THE BEAUTY OF BURSLEM

July 2023. Burslem, the Potteries.

One of the conditions of my exciting sponsorship deal (come on Pipers, sort it out) is that I promote towns that normal folk never visit.

Oddly, if I mention Stoke-on-Trent to Mum and Dad they’d go “Oooh, we used to love Stoke“, but of course they mean the genteel bit around Trentham Gardens where the monkeys and coffee shops are.

The rest of the Six Towns are traditionally a harder sell, despite the efforts of Blackpool Jane and myself to promote the toilet museum at Longton.

So I was delighted when the Good Beer Guide (not that I’m doing it) sent me back to Burslem this year for a new micro pub, which is something you can’t imagine yourself saying.

It’s thirty (30) years since my first trip, when I spent an enjoyable Tuesday afternoon touring the slag heaps and rail sidings of Longport before a Cambridge away game at Port Vale.

No pubs visited at all in 1993, which rather dates the start of my Guide ticking quest. On the journey home after a 2-2 draw my brand new United scarf, hanging out the back window, unravelled completely on the M1 between Newcastle-under-Lyme and Stafford North. That taught me a valuable life lesson; ALWAYS buy your football scarf from the bloke outside the ground, not the official club shop.

The train from Crewe to Wolves was the only one (of six) not to be packed, and only three of us left at Longport, Gateway to the (Port) Vale.

A mile into central Burslem past closed pubs,

a closed Oatcake shop, crumbling potteries,

and grounded canal boats.

It’s certainly a world apart, but oddly compelling, and the main drag around the market place and St John’s Square is the start of a Retired Martin cultural walk I urge you to add to your bucket list.

OK, it’ll mainly be pubs,

the first of which was still setting up when I arrived,

but being able to spot the diamonds in the dirt is all part of the fun.

And there are plenty of diamonds,

If you go you can tell me what this church on Queen Street is.
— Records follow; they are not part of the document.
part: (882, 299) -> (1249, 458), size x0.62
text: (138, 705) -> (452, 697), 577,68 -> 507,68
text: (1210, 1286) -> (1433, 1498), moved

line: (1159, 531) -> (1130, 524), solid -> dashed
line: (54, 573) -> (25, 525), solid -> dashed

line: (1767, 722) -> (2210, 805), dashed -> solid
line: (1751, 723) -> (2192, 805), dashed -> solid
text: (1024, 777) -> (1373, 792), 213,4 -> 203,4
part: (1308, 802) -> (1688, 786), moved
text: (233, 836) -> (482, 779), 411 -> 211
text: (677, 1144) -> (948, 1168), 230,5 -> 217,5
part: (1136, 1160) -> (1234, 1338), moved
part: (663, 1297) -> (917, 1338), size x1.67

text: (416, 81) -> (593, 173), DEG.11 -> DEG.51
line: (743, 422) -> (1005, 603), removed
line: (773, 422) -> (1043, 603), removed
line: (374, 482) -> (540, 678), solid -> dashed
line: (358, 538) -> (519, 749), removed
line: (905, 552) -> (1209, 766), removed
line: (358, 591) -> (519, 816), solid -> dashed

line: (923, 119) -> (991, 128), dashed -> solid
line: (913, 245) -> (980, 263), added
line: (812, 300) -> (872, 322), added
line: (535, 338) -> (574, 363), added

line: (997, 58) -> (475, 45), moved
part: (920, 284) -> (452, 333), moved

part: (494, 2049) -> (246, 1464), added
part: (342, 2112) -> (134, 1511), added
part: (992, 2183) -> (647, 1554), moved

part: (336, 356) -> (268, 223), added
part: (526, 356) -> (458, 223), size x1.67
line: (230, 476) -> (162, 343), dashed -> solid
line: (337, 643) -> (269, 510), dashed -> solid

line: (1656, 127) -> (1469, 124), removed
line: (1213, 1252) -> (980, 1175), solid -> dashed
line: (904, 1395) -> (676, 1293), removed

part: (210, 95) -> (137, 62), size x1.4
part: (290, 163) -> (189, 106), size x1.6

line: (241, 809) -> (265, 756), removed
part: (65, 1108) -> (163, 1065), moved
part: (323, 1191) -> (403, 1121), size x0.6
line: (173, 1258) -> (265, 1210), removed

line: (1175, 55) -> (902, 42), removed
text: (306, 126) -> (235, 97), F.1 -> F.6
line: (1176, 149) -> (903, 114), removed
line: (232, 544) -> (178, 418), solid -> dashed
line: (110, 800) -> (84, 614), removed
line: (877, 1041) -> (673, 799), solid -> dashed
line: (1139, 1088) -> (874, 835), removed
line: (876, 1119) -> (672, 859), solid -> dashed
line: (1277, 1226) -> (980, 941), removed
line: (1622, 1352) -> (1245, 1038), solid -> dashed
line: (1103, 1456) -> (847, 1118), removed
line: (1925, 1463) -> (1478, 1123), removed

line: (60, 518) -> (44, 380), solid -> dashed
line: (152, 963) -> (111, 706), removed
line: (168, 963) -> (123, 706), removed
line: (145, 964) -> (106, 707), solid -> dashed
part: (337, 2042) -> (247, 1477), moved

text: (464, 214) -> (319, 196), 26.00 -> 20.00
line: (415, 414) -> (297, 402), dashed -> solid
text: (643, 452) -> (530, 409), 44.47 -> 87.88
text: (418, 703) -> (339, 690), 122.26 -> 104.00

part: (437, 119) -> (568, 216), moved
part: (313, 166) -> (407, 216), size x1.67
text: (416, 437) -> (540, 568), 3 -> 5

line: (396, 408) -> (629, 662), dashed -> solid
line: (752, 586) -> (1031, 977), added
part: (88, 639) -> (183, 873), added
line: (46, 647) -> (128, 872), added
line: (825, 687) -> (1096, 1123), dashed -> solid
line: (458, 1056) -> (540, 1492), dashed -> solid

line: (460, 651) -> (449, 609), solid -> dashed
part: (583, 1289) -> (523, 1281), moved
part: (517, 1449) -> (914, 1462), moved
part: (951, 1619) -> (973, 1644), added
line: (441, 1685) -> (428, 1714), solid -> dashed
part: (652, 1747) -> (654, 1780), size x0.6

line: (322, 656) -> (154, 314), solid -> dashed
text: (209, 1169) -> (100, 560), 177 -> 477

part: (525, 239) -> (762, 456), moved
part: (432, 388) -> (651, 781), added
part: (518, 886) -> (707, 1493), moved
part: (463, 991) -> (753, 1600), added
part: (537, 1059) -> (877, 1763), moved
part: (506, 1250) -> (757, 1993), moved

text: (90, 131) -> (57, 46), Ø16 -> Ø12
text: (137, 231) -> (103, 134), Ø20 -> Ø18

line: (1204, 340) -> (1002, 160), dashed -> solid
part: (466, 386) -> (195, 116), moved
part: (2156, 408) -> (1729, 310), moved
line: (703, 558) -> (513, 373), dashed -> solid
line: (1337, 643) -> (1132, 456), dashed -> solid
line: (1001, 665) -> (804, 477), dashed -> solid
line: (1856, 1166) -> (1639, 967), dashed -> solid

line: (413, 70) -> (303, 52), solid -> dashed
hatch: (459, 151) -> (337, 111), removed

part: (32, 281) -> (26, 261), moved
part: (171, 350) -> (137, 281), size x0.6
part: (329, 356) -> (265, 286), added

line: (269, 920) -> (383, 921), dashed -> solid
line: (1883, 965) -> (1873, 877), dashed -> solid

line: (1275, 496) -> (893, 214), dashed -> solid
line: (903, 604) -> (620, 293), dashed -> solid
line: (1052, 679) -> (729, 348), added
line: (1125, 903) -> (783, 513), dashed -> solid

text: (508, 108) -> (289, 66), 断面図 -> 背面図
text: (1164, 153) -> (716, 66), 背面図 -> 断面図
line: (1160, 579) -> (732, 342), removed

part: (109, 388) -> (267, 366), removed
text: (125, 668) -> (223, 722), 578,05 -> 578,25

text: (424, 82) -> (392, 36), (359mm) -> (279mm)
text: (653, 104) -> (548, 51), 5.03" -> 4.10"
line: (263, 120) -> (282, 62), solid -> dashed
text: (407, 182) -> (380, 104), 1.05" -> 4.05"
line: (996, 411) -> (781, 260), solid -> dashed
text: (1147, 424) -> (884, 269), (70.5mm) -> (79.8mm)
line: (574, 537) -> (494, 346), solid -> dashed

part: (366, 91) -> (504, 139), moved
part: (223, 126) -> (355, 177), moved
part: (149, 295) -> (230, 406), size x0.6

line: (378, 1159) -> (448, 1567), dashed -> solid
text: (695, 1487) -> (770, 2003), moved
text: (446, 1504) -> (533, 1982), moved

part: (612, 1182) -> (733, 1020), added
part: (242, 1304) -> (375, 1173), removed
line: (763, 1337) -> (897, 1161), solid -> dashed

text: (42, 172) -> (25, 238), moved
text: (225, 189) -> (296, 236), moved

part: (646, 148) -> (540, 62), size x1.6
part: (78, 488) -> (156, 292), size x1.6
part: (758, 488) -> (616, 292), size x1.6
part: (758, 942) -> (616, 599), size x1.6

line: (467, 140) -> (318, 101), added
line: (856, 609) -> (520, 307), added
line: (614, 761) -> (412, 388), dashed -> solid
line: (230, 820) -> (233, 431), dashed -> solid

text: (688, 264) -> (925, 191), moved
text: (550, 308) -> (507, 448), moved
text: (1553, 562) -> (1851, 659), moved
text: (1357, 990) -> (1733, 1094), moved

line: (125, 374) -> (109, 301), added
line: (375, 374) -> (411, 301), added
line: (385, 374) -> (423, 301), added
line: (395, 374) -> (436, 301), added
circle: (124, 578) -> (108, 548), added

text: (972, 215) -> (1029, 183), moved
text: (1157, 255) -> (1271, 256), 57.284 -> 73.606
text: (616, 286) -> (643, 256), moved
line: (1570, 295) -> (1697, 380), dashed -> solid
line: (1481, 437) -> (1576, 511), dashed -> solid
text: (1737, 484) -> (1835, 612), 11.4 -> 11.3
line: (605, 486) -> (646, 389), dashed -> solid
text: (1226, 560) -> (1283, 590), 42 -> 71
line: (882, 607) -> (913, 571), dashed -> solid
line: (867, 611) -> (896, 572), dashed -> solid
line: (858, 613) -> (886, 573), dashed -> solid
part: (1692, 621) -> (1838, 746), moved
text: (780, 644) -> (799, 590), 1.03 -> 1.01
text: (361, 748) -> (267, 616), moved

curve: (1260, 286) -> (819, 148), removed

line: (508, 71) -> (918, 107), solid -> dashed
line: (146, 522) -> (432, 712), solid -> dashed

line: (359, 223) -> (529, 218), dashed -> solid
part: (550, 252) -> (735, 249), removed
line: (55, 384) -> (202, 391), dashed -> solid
The main cultural icon in Burslem is Arnold Bennett, who seems to have invented the term “duck”, but there’s plenty of handsome architecture in town.

Even before you get to Vale Park.

Next up, I get called “duck”. Or actually “ducky”.

10 thoughts on “THE BEAUTY OF BURSLEM

  1. “they mean the genteel bit around Trentham Gardens where the monkeys and coffee shops are” – There were no monkeys and coffee shops there a century ago when local families would go for the day as their summer holiday. I read that in an autobiography, that would go for the day as their summer holiday not that there weren’t any monkeys or coffee shops back then.

    That micropub was big news locally last autumn.
    stokesentinel.co.uk/news/stoke-on-trent-news/police-want-shut-down-seating-7705922

    “The main cultural icon in Burslem is Arnold Bennett” and I’m never sure if he was Gordon’s brother.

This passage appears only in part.